In [1]:
from transformers import BertTokenizer
from sklearn.model_selection import train_test_split
from torch.utils.data import Dataset, DataLoader
import torch
import re
import random
from nltk.corpus import wordnet
from itertools import chain
import pandas as pd

In [2]:
# Clean tweet by removing URLs and special characters
def clean_tweet(text):
    text = re.sub(r'http\S+|www\.\S+', '', text)  # Remove URLs
    text = re.sub(r'[^A-Za-z0-9\s]', '', text)  # Remove special characters (keep letters, numbers, and spaces)
    text = re.sub(r'\s+', ' ', text).strip()  # Remove extra spaces and strip leading/trailing spaces
    return text

In [3]:
# Synonym replacement for sarcasm augmentation
def get_synonyms(word):
    synonyms = wordnet.synsets(word)
    lemmas = set(chain.from_iterable([word.lemma_names() for word in synonyms]))
    return lemmas

In [4]:
def synonym_replacement(sentence, n=1):
    words = sentence.split()
    new_sentence = words.copy()
    random_words = list(set([word for word in words if word not in ('CLS', 'SEP')]))
    random.shuffle(random_words)

    num_replacements = min(n, len(random_words))
    for random_word in random_words[:num_replacements]:
        synonyms = get_synonyms(random_word)
        if synonyms:
            synonym = random.choice(list(synonyms))
            new_sentence = [synonym if word == random_word else word for word in new_sentence]
    return ' '.join(new_sentence)

In [5]:
# Load and clean the data
file_path = './Tweets.csv'
df = pd.read_csv(file_path)
df['text'] = df['text'].apply(clean_tweet)  # Clean text

In [6]:
# Initialize BERT tokenizer
tokenizer = BertTokenizer.from_pretrained('bert-base-uncased')

In [7]:
# Map sentiments to numerical labels
sentiment_mapping = {'positive': 2, 'neutral': 1, 'negative': 0}
df['label'] = df['sentiment'].map(sentiment_mapping)

In [8]:
class TweetDataset(Dataset):
    def __init__(self, texts, labels, tokenizer, max_len, augment=False):
        self.texts = texts
        self.labels = labels
        self.tokenizer = tokenizer
        self.max_len = max_len
        self.augment = augment

    def __len__(self):
        return len(self.texts)

    def __getitem__(self, index):
        text = self.texts[index]
        label = self.labels[index]

        # Apply sarcasm-specific augmentation (synonym replacement)
        if self.augment and random.uniform(0, 1) > 0.5:
            text = synonym_replacement(text)

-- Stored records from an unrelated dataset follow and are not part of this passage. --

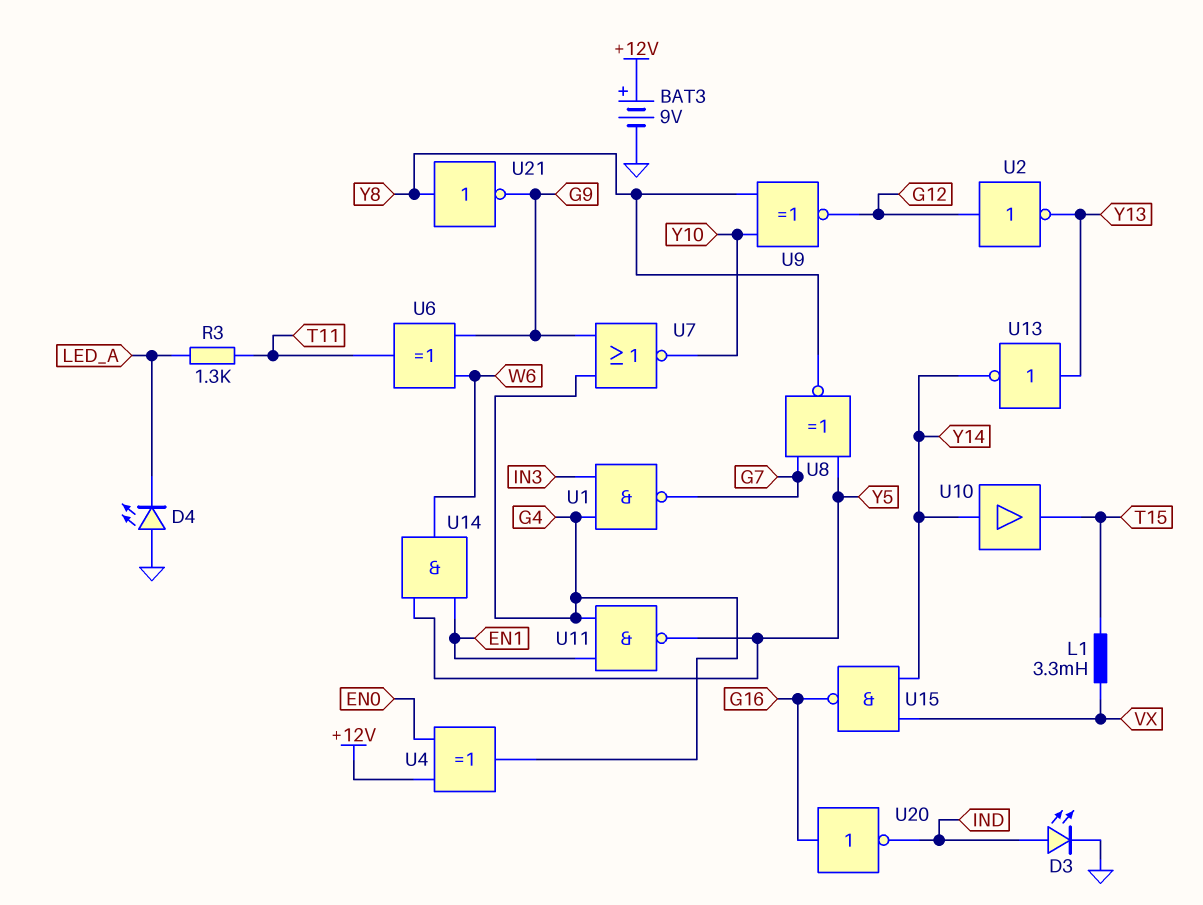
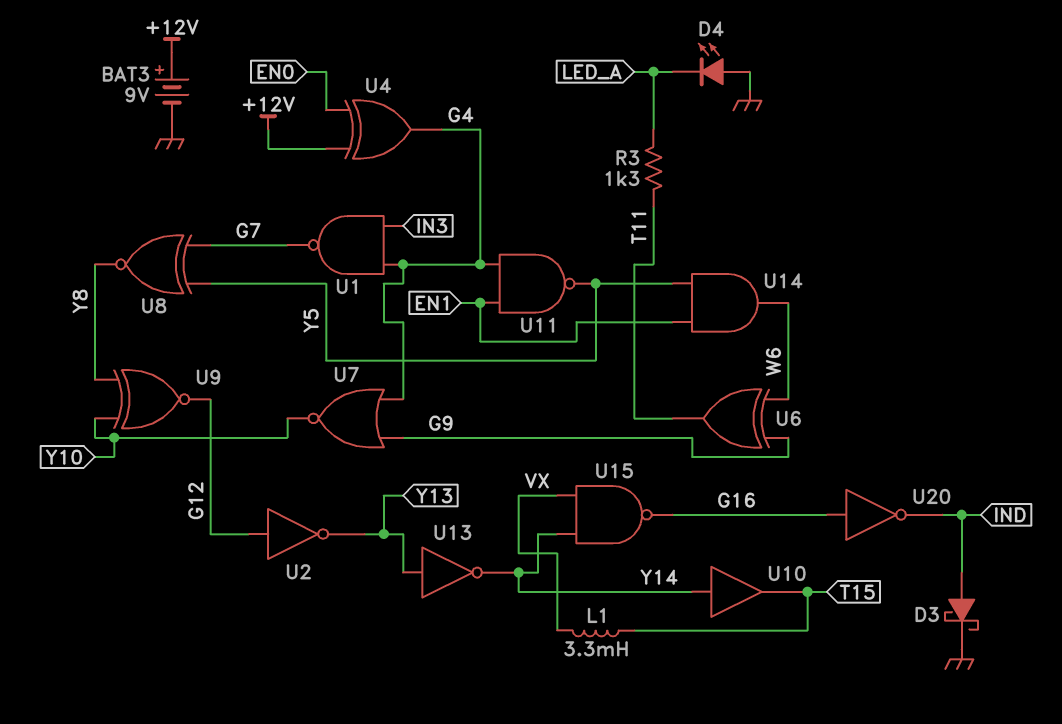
D3: LED (A IND, K GND) -> schottky (A IND, K GND)
U21: NOT (in Y8, out G9) -> none

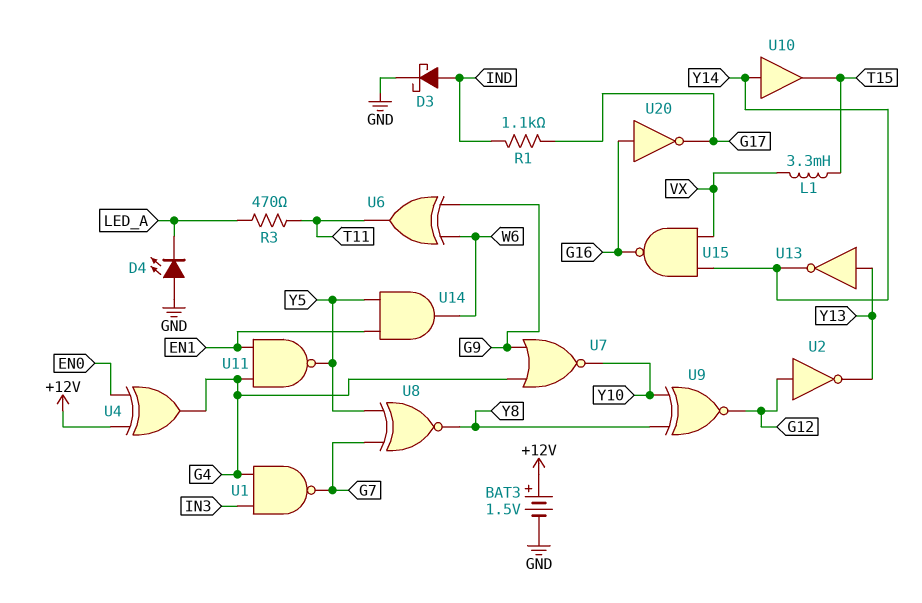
BAT3: 9V (plus +12V, minus GND) -> 1.5V (plus +12V, minus GND)
R1: none -> 1.1k (G17, IND)
R3: 1.3k (LED_A, T11) -> 470 (LED_A, T11)
U20: NOT (in G16, out IND) -> NOT (in G16, out G17)

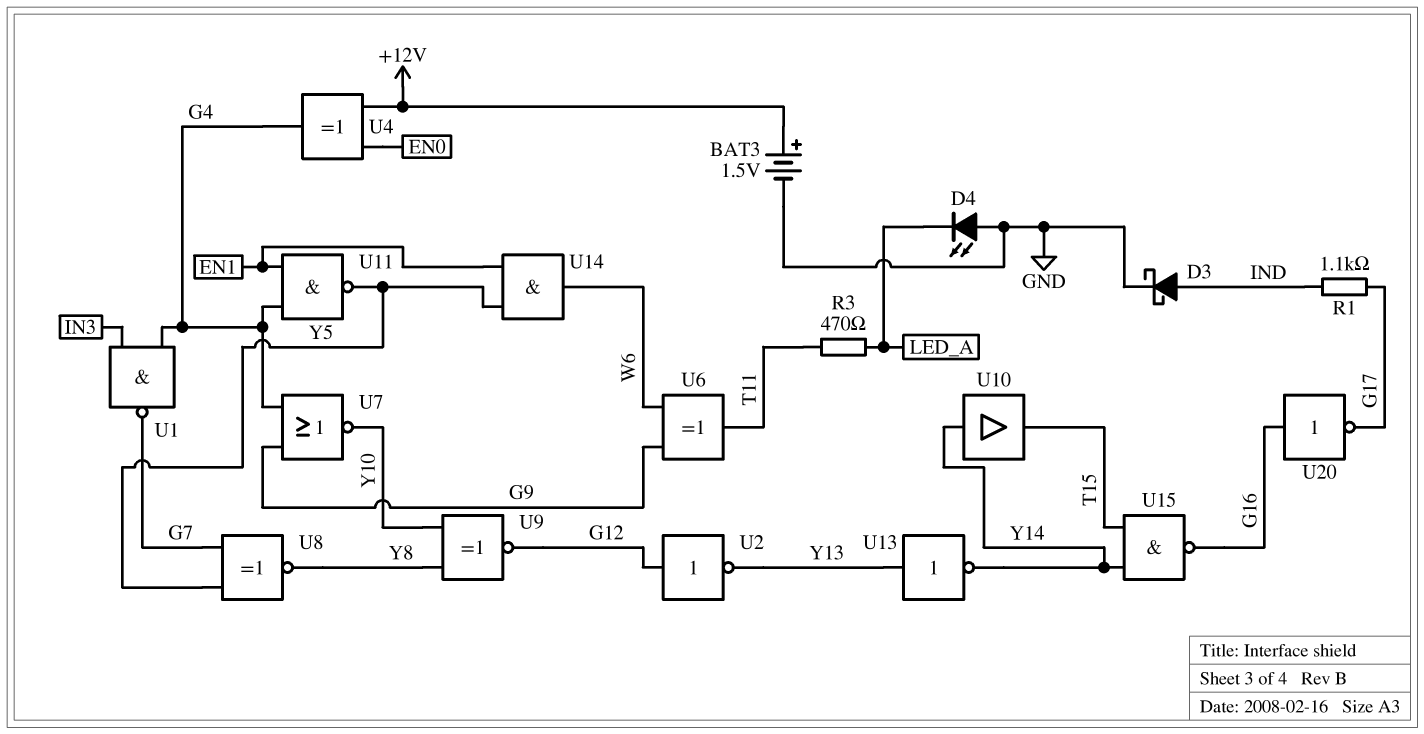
L1: 3.3mH (T15, VX) -> none
U15: NAND (in VX, in Y14, out G16) -> NAND (in T15, in Y14, out G16)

        # Tokenize the text
        encoding = self.tokenizer.encode_plus(
            text,
            add_special_tokens=True,
            max_length=self.max_len,
            return_token_type_ids=False,
            padding='max_length',
            return_attention_mask=True,
            return_tensors='pt',
            truncation=True
        )

        return {
            'text': text,
            'input_ids': encoding['input_ids'].flatten(),
            'attention_mask': encoding['attention_mask'].flatten(),
            'label': torch.tensor(label, dtype=torch.long)
        }

In [9]:
MAX_LEN = 128
# Split the dataset into training and validation sets
train_texts, val_texts, train_labels, val_labels = train_test_split(
    df['text'].tolist(),
    df['label'].tolist(),
    test_size=0.2,
    random_state=42
)

In [10]:
# Create dataset objects with sarcasm augmentation in the training set
train_dataset = TweetDataset(train_texts, train_labels, tokenizer, MAX_LEN, augment=True)
val_dataset = TweetDataset(val_texts, val_labels, tokenizer, MAX_LEN, augment=False)

In [11]:
# Create DataLoaders
BATCH_SIZE = 16
train_loader = DataLoader(train_dataset, batch_size=BATCH_SIZE, shuffle=True)
val_loader = DataLoader(val_dataset, batch_size=BATCH_SIZE)

In [12]:
# Model setup
from transformers import BertForSequenceClassification, AdamW
import torch.nn as nn

In [13]:
model = BertForSequenceClassification.from_pretrained('bert-base-uncased', num_labels=3)
device = torch.device("cuda" if torch.cuda.is_available() else "cpu")
model.to(device)


Some weights of BertForSequenceClassification were not initialized from the model checkpoint at bert-base-uncased and are newly initialized: ['classifier.bias', 'classifier.weight']
You should probably TRAIN this model on a down-stream task to be able to use it for predictions and inference.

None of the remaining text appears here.